El final del bipartidismo, en las elecciones del pasado 20 de diciembre, apenas ha corregido uno de los efectos perversos de nuestro sistema electoral: la baja proporcionalidad que existe entre votos y escaños, por nuestros sistema de muchas circunscripciones muy desiguales en población, y las pequeñas muy bonificadas en escaños.
Hace cuatro años, en las elecciones generales de noviembre de 2011, tanto PP como PSOE resultaron sobreprimados en el reparto de escaños. El PP, con el 44,62% de los votos, se llevó el 53,1% de los asientos del Congreso: 8,5 puntos porcentuales más. El PSOE, con el 28,7% de los votos, se hizo con el 31,4% de los escaños: casi 3 puntos porcentuales más. Al mismo tiempo, a IU y a UPyD les pasó lo contrario. IU, con el 6,92% de los votos, sólo logró el 3,14% de los escaños. UPyD, con el 4,69% de los votos, sólo tuvo el 1,4%.

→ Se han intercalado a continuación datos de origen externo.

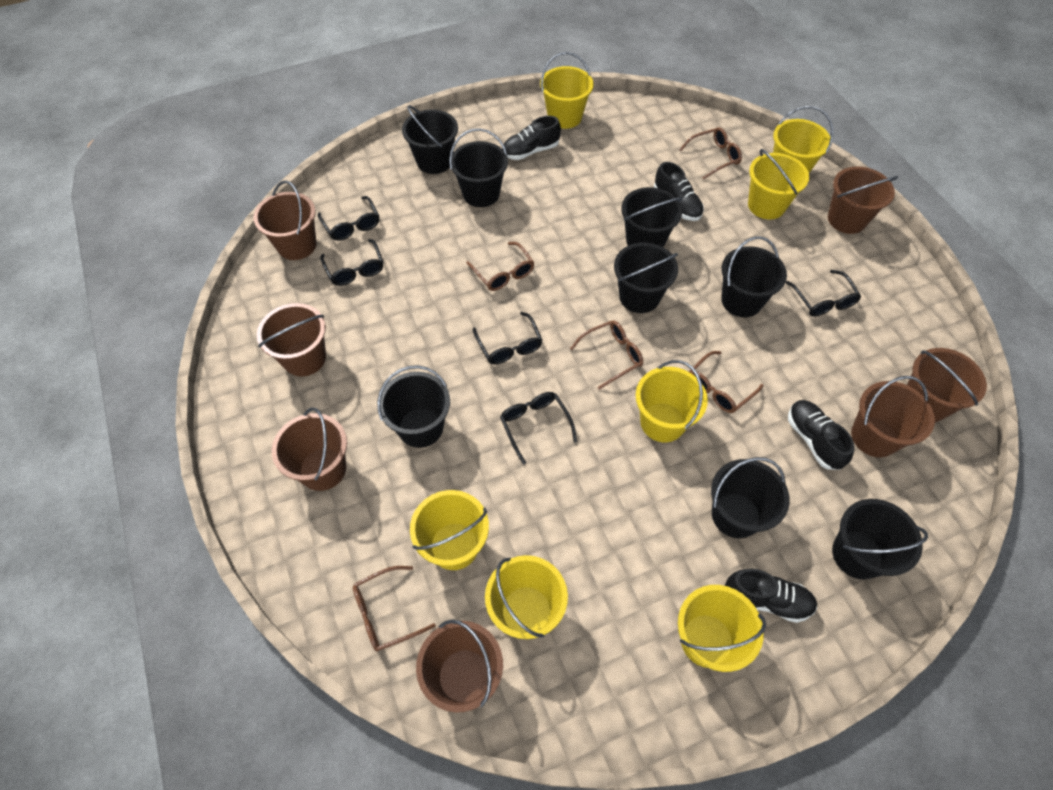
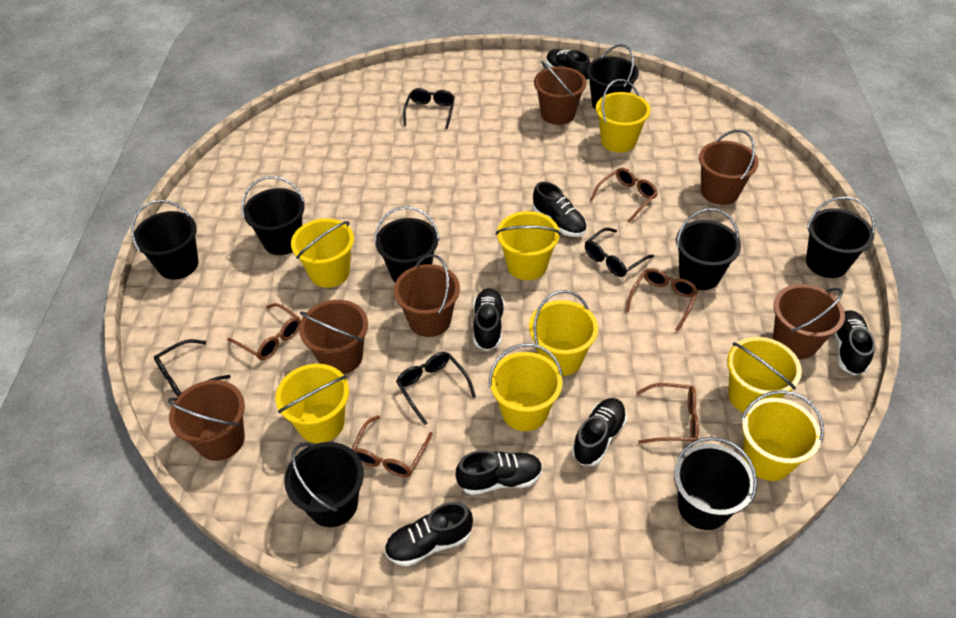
black glasses: 5 -> 4
black shoe: 4 -> 7
brown bucket: 7 -> 6
yellow bucket: 7 -> 8

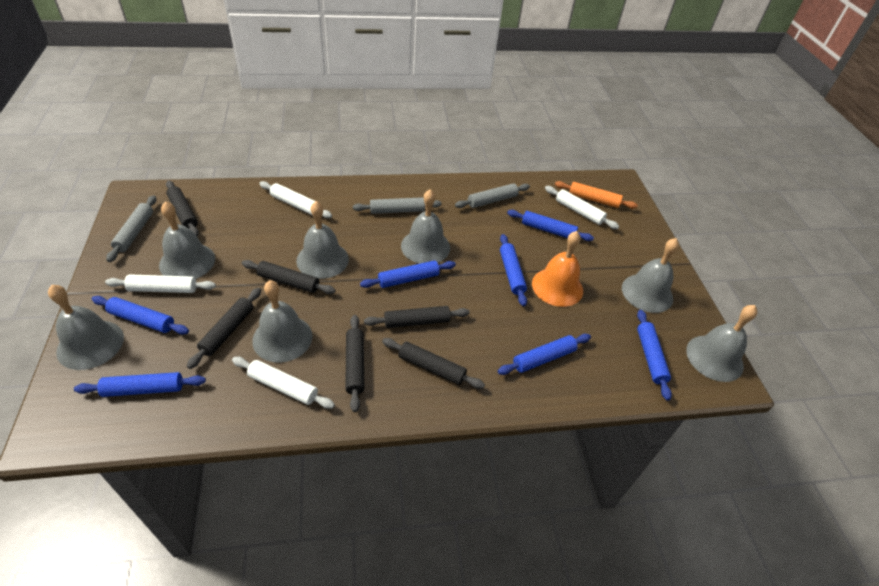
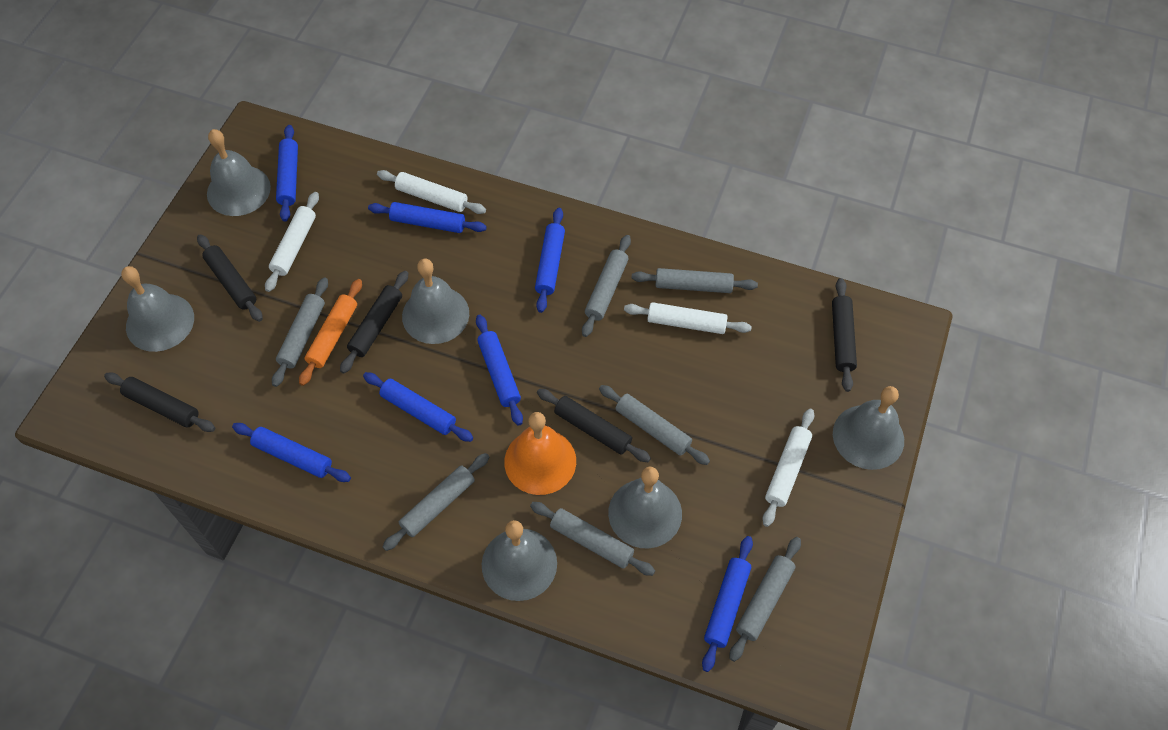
black rolling pin: 6 -> 5
grey bell: 7 -> 6
grey rolling pin: 3 -> 7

Ahora, en las elecciones de diciembre de 2015, las cosas han cambiado poco. El PP, con el 28,7% de los votos, ha logrado 123 escaños, que es el 35,1% del total de escaños del Congreso: 6,4 puntos porcentuales más. El PSOE, con el 22% de los votos, ha logrado el 25,7% de los escaños: 3,7 puntos porcentuales más. Los emergentes se han visto penalizados. Podemos y sus socios, ligeramente: con el 20,66% de los votos ha conseguido el 19,7% de los escaños. Ciudadanos, aún peor: con el 13,93% de los votos, ha logrado el 11,4% de los escaños: 2,5 puntos porcentuales menos. Y para IU, la mayor desproporción: con el 3,67% de los votos sólo ha alcanzado el 0,57% de los escaños.
Hay otra manera de medir la desproporción entre votos y escaños: las papeletas que le cuesta un escaño a cada formación. Al PP, cada escaño le ha salido ahora a 58.664 votos. Al PSOE, a 61.453. A Podemos y sus marcas asociadas, a 75.210. A Ciudadanos, a 87.514. Y a IU, nada menos que a 486.470 votos.
La ley electoral pide más que nunca una reforma. Ya no vale la excusa de que el actual sistema potencia la gobernabilidad de la institución para la que se celebran las elecciones, al primar a las listas más votadas y facilitar la obtención de mayorías, aunque sea a costa de la proporcionalidad entre los votos de los ciudadanos y los escaños a que dan derecho. Ahora, con la fragmentación del voto, no hemos ganado en proporcionalidad ni hemos conservado la gobernabilidad. Si hemos entrado en un periodo de más diálogo, más negociación y más pactos, mejor que sea entre formaciones que realmente tengan una fuerza similar en votos populares y en escaños, mejor que todos los votos valgan igual, mejor que ningún votante -elija lo que elija- se sienta discriminado.